4.   Learning to Rise

Learning to sky-dive is the fun part.  But you should focus more on learning to survive a hard landing.

Moreover, before sky-diving into vulnerability, equip yourself with the skills and systems to bounce back from failures. 

Brown divides the learning curve into 3 R’s:

  • The Reckoning
  • The Rumble
  • The Revolution

 

§  The Reckoning

  • Learn to recognize when you’re emotionally hooked and curious about what’s happening. 
  • Recognize the symptoms that tell you’re hooked.

They can be anything from replaying a conversation in your head, feeling intense physical or emotional sensations like knots in your stomach, anxiety, confusion, fear, or pain. 
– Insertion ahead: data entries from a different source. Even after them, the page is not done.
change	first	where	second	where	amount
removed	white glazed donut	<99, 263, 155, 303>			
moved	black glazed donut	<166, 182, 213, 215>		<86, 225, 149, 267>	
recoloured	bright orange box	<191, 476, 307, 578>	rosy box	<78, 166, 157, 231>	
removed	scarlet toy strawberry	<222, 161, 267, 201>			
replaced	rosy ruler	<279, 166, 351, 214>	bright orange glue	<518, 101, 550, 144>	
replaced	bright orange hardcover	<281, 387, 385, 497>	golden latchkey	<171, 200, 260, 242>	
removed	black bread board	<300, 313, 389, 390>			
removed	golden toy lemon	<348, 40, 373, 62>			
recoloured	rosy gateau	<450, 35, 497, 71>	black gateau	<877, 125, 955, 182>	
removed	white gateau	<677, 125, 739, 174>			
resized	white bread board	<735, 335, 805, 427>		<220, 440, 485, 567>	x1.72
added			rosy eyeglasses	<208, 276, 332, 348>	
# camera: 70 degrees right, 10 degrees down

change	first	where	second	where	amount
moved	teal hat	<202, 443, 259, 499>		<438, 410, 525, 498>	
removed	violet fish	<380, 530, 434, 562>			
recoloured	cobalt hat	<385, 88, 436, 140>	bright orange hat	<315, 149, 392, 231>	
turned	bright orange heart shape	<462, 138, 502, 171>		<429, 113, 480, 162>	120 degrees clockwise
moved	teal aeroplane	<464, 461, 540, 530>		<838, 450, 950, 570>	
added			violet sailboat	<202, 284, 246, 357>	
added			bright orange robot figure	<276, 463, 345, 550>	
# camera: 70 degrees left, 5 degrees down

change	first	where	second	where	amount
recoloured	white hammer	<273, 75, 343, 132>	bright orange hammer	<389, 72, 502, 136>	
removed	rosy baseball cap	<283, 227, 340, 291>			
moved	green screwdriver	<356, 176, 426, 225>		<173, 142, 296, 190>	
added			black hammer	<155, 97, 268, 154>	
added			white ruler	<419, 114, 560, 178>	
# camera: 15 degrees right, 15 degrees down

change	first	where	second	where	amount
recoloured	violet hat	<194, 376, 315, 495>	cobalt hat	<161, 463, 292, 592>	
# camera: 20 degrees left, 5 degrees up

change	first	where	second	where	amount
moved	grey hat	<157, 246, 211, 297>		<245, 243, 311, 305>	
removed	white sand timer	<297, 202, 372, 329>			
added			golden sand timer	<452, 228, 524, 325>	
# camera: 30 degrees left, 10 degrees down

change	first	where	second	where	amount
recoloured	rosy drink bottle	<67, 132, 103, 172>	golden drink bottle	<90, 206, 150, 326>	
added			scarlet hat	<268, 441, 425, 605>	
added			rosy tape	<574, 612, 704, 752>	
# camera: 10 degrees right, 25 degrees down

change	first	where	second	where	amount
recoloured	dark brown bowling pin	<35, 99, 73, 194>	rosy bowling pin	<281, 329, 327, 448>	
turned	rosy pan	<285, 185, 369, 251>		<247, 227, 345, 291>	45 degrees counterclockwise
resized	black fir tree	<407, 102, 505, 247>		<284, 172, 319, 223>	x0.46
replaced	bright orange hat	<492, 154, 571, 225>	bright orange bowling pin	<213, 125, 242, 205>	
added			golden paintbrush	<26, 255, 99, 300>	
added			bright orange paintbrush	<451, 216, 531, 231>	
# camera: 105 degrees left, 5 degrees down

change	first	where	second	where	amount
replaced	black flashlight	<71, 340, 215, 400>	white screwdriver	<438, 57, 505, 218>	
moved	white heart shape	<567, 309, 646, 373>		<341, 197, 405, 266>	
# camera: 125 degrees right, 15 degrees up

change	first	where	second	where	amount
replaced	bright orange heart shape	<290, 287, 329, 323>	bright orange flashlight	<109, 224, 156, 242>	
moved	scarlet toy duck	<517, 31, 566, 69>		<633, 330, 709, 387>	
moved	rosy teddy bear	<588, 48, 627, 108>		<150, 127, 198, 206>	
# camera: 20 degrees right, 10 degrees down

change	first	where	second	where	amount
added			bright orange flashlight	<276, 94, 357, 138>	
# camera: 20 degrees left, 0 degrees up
  • Calm down and get curious about what’s truly happening. 
  • Slow down, breathe deeply, and count to 4 for each inhale and exhale. 
  • Ask yourself if you have enough information to freak out and if it will help you.
  • Give yourself permission to feel. 

 

·       The Rumble 

Create a shitty first draft (SFD) which is typically full of imaginary fears. Then, take control of your SFD by writing down your response, including your emotions, bodily reactions, thoughts, beliefs, and actions.

And be sure to include a reality check.

Consider what you must learn about:

  • the situation, including facts you have or lack and your assumptions
  • other people involved
  • yourself, including your role and the underlying reasons for your response

Identifying the gap between your stories and facts will allow you to take control of the stories instead of the other way around.  To rumble as a team, get everyone to write about their thoughts and feelings.

After that, define what you need to rumble about, the additional data required, and the key lessons you learned.

 

·       The Revolution

The only success that matters is what brings meaning and joy to you. 

In her book, Brown urges everyone to answer the call to courage, and support others to do the same.  As the collective courage in an organization increases, so will its chances for success.